View attachment 235186


View attachment 235187


View attachment 235188


We started milling red Pine for the cabin this weekend. Rained and snowed all of the first day, but chainsaw milling keeps me warm.

The 5, 20' 2x12 boards were from one tree. The smaller logs will be joists, milled on one side. 

Pine sure is easy to work with compared to the Oak at home.


----------



## 820wards (Apr 22, 2012)

boatman said:


> View attachment 235186
> 
> 
> View attachment 235187
> ...



That's some nice looking lumber, and pine is easy to mill. I'll be milling some Ponderosa Pine trees later this year a friend is having taken down next to his cabin. Looked like you needed some warm clothes with that snow, I milled Friday and could have warn short pants it was so warm here. Thanks for the pictures.
jerry-


----------



## boatman (Oct 2, 2012)

View attachment 255248

View attachment 255249

View attachment 255250

View attachment 255251

View attachment 255252


----------



## terryknight (Oct 2, 2012)

looking good


----------



## Dad2FourWI (Oct 2, 2012)

Wow! That looks great!!!!

How did you make all those joints so precise!?!?!? (I am jealous!!!)

Were those Red Pine floor joists green or were they down for a while?

It may have been the pics (or my eyes!!!) but on one pic the joists looked like they were even with the rim-board timber... but on another one it looked like the joist timbers were about 1 1/2" higher than the rim-board timber... am I seeing that correctly or were they cut later to be even?

Great pics! Keep them coming!!!!

-Dad2FourWI


----------



## boatman (Oct 3, 2012)

We cut the joists this Spring, the 8 that were skinned were much lighter than the two we didn't debark until this weekend.

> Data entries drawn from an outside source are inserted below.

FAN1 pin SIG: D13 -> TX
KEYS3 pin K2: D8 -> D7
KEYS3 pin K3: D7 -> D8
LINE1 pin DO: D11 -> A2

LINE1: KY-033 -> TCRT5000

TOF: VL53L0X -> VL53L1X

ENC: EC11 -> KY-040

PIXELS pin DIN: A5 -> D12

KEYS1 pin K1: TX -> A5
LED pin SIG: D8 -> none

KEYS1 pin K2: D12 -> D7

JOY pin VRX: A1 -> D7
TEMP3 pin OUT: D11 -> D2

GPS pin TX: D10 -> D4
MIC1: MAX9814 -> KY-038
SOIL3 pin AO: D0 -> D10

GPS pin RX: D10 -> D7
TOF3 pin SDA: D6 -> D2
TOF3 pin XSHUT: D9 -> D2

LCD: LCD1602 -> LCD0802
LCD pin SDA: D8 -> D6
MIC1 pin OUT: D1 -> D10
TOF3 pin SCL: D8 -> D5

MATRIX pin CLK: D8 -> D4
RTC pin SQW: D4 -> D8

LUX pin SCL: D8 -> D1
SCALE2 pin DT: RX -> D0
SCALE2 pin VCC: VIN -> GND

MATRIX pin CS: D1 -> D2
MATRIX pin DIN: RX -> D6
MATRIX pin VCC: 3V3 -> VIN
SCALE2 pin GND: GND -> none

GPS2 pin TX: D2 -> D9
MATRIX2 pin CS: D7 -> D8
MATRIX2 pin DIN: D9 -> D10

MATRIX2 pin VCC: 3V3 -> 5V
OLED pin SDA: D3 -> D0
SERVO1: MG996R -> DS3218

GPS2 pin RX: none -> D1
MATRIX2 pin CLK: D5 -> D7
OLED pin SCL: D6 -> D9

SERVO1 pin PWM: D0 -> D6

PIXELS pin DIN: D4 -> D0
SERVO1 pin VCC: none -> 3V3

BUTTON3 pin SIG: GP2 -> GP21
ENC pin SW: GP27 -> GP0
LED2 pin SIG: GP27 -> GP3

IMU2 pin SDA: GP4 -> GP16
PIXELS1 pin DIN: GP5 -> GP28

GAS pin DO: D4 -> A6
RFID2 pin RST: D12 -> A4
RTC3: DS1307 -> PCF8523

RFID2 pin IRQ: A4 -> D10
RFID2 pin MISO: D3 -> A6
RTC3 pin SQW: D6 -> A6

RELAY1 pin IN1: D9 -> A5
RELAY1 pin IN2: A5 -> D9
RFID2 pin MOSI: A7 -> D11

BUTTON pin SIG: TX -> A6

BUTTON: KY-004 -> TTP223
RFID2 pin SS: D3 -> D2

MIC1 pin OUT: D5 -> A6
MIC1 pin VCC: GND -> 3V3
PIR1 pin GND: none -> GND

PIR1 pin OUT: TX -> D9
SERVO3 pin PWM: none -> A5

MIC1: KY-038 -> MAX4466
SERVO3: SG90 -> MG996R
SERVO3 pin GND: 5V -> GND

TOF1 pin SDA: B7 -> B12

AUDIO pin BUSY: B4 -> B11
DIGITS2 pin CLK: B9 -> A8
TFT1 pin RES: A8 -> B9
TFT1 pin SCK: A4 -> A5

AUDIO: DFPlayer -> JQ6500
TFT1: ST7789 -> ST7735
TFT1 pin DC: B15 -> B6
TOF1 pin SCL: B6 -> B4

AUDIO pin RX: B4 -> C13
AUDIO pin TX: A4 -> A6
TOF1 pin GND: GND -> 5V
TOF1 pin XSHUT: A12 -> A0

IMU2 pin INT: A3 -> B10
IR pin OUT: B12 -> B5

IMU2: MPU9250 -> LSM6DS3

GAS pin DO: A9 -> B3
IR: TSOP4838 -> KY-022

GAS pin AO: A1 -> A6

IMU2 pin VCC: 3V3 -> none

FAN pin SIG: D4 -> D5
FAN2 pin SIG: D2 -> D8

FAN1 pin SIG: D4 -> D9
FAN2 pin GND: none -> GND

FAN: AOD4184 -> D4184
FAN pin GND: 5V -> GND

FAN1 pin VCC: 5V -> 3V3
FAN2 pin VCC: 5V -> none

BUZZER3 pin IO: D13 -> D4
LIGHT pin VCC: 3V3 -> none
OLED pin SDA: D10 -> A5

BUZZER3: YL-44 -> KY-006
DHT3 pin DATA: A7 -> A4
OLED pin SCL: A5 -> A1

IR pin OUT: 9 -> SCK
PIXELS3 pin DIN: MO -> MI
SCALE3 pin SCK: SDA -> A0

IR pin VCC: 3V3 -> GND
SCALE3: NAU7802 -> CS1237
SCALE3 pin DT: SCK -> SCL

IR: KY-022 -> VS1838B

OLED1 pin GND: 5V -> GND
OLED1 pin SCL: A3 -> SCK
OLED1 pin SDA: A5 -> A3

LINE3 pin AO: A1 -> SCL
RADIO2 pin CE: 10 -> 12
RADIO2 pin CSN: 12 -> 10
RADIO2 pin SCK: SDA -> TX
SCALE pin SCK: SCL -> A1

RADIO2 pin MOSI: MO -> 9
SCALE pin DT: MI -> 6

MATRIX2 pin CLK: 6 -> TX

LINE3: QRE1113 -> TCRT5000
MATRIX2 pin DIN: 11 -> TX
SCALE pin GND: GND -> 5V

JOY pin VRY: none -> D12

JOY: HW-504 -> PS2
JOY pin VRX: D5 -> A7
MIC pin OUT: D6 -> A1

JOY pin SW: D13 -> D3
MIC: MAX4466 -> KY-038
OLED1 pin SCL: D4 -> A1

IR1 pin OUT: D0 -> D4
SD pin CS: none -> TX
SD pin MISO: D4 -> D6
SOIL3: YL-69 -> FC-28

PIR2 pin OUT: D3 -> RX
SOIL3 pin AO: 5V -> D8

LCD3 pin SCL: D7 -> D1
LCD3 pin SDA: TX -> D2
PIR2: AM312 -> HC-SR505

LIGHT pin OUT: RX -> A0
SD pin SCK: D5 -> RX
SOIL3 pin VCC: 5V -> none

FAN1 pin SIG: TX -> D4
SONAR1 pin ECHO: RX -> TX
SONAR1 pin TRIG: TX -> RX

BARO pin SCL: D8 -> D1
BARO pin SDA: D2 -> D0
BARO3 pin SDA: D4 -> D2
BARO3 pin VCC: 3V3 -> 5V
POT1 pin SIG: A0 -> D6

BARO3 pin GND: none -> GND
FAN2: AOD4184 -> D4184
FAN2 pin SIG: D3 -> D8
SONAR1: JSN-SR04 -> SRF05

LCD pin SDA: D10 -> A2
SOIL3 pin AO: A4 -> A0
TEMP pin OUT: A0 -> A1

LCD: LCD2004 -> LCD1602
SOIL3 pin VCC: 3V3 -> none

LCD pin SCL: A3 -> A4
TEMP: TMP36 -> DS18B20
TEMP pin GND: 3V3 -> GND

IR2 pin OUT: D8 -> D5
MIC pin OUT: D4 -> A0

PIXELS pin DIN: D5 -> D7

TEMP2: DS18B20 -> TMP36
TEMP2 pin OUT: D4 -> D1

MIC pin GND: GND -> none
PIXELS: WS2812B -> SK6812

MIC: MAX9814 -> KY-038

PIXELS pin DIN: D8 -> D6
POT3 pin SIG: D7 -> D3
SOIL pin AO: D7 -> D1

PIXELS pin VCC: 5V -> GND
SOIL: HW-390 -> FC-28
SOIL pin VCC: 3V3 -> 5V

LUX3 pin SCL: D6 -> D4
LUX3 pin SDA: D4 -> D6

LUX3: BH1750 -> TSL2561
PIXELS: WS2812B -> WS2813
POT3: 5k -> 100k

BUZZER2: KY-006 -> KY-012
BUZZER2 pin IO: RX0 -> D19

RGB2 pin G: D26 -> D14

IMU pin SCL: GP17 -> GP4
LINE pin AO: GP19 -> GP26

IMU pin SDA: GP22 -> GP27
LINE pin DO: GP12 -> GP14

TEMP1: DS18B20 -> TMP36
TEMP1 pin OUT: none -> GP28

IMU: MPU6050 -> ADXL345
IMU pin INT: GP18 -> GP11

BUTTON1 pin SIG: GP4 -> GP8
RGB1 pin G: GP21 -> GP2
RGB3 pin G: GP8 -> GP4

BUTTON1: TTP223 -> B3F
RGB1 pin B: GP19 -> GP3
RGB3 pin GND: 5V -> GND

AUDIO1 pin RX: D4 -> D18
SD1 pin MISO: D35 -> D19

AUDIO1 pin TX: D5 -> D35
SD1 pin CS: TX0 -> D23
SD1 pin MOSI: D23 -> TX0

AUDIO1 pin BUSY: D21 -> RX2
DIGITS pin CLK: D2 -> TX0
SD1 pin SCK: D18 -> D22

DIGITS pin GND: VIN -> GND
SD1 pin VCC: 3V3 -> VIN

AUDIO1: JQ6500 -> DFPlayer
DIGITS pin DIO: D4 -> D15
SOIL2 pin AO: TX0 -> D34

The plan is to tarpaper the floor and use it a s a roof for hunting season, then pull the paper(for a shanty) and build the walls in the spring. So after cutting the notches in the sills we put 2x scrap pieces in there to give the roof(floor) a little angle to help the water run off. It should be easy to lift each joist with a jack and pull it out before we set the walls.


----------



## Dad2FourWI (Oct 3, 2012)

Ahhh, that makes sense - sloping the roof now and then making it a level floor later - neat idea!

I am still wondering how you made the cuts for your joints so nice??? - they look great!

Also, just because I ran into it (and asked everyone here too)... on those logs that you left the bark on, you may notice some small holes now due to the bark beetle and you may notice some much larger holes next spring when the ugly bugger works his way back out leaving you some nice "pencil sized" holes...

If you search on my name you will come up with pics and everything as we freaked out this spring when these nasty bugs started to drop out of our Red Pine timbers!!

Keep the pics coming as you progress with your project!!!
-Dad2FourWI


----------